Gene clue found for flu mystery

Posted: March 26, 2012 at 5:51 am

25 March 2012 Last updated at 13:00 ET By Eleanor Bradford BBC Scotland Health Correspondent

Scientists have discovered a gene which may make some people more susceptible to flu.

The gene was found by Edinburgh University researchers working with the Wellcome Trust Sanger Institute near Cambridge.

It may explain why apparently healthy people have needed intensive care after contracting swine flu, while others were unaware they had been infected.

The findings have been published in the journal Nature.

An analysis of the DNA of 60 patients in intensive care with flu revealed an unusually high number with a variant in a gene called IFITM3.

This gene produced a protein which hinders the spread of the flu virus in the lungs. The variant in this gene means less protein is produced and the flu virus can spread more easily.

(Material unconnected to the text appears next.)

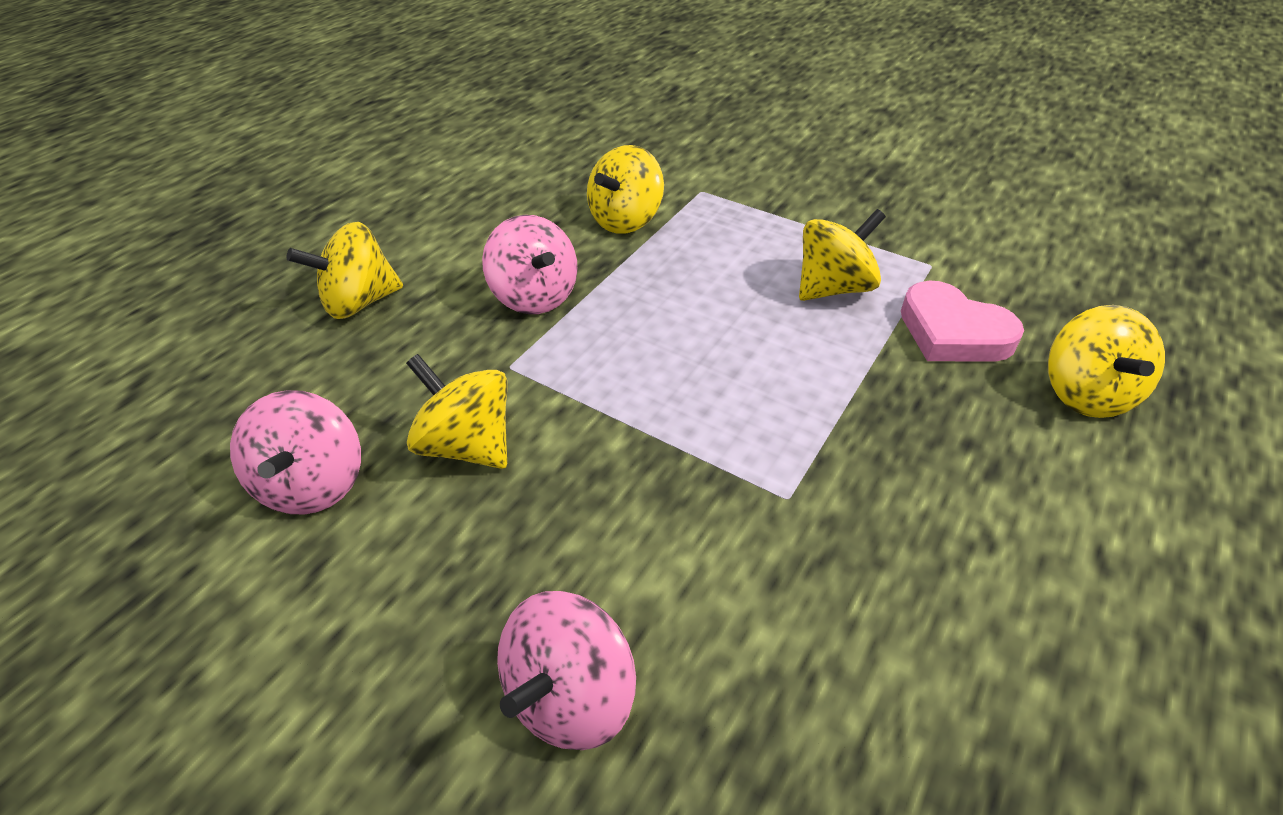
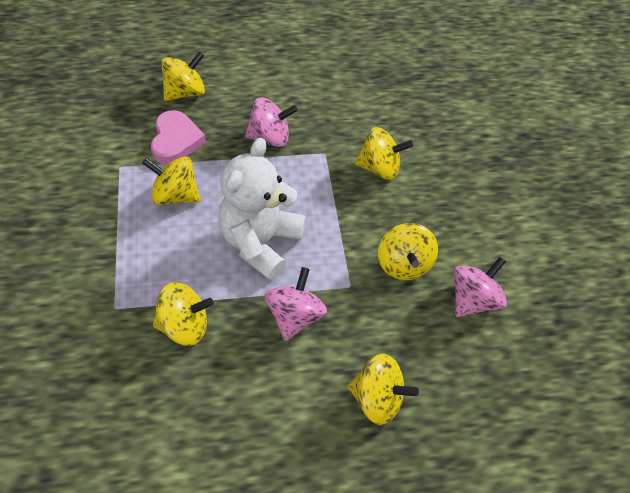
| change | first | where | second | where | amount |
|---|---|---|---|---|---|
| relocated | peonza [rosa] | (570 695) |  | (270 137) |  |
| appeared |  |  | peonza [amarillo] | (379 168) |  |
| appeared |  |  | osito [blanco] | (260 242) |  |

Although the genetic variation is normally rare, it was 19-times more common than expected in people who needed hospital treatment.

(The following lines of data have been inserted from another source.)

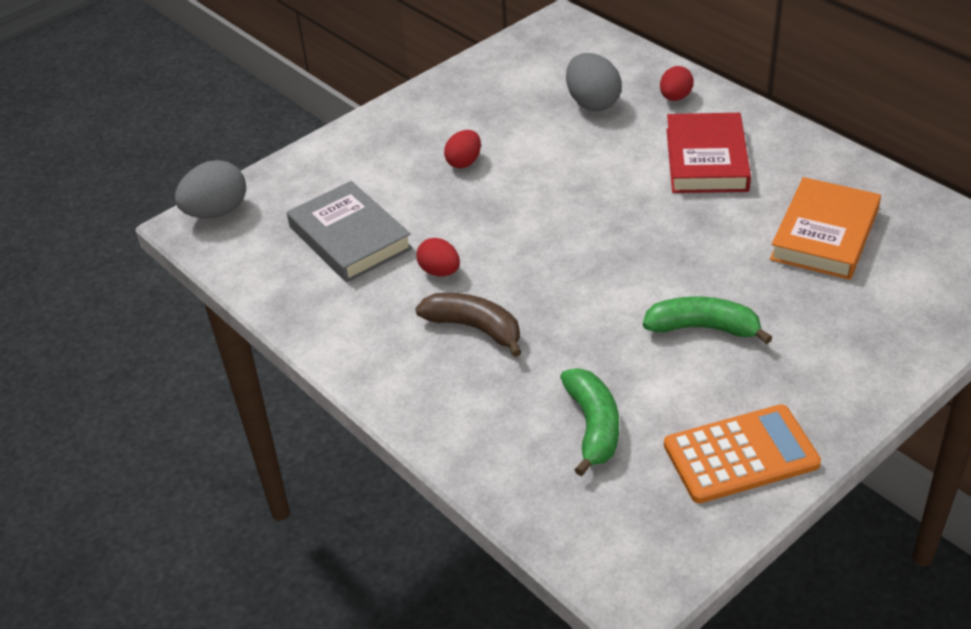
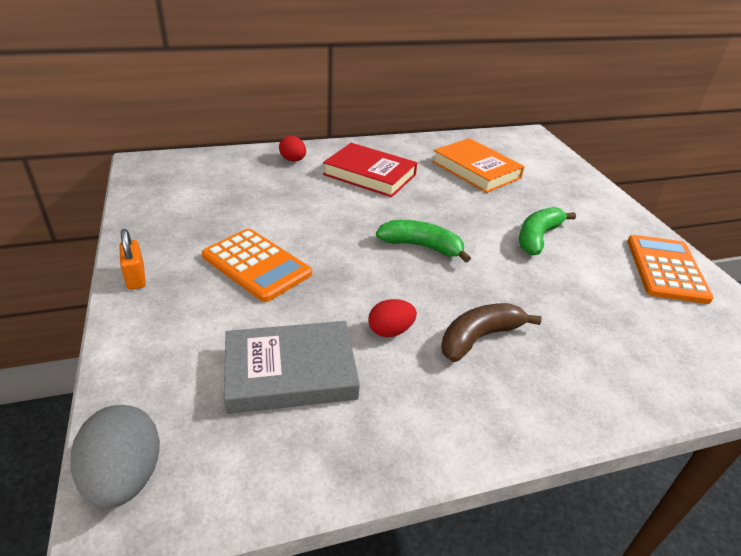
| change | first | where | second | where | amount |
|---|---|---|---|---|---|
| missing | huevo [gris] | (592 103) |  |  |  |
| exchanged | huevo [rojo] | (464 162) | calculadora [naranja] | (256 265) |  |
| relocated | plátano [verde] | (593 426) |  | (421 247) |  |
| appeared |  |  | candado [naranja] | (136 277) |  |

Dr Kenneth Baillie, an expert in genetics and critical care at Edinburgh University's Roslin Institute, said: "During the pandemic it was very unusual for a healthy person to become desperately sick with flu but it did happen to some people.

"It was a mystery why it affected those people so severely when most people were hardly affected at all. This research explains a fraction of why those individuals were so susceptible."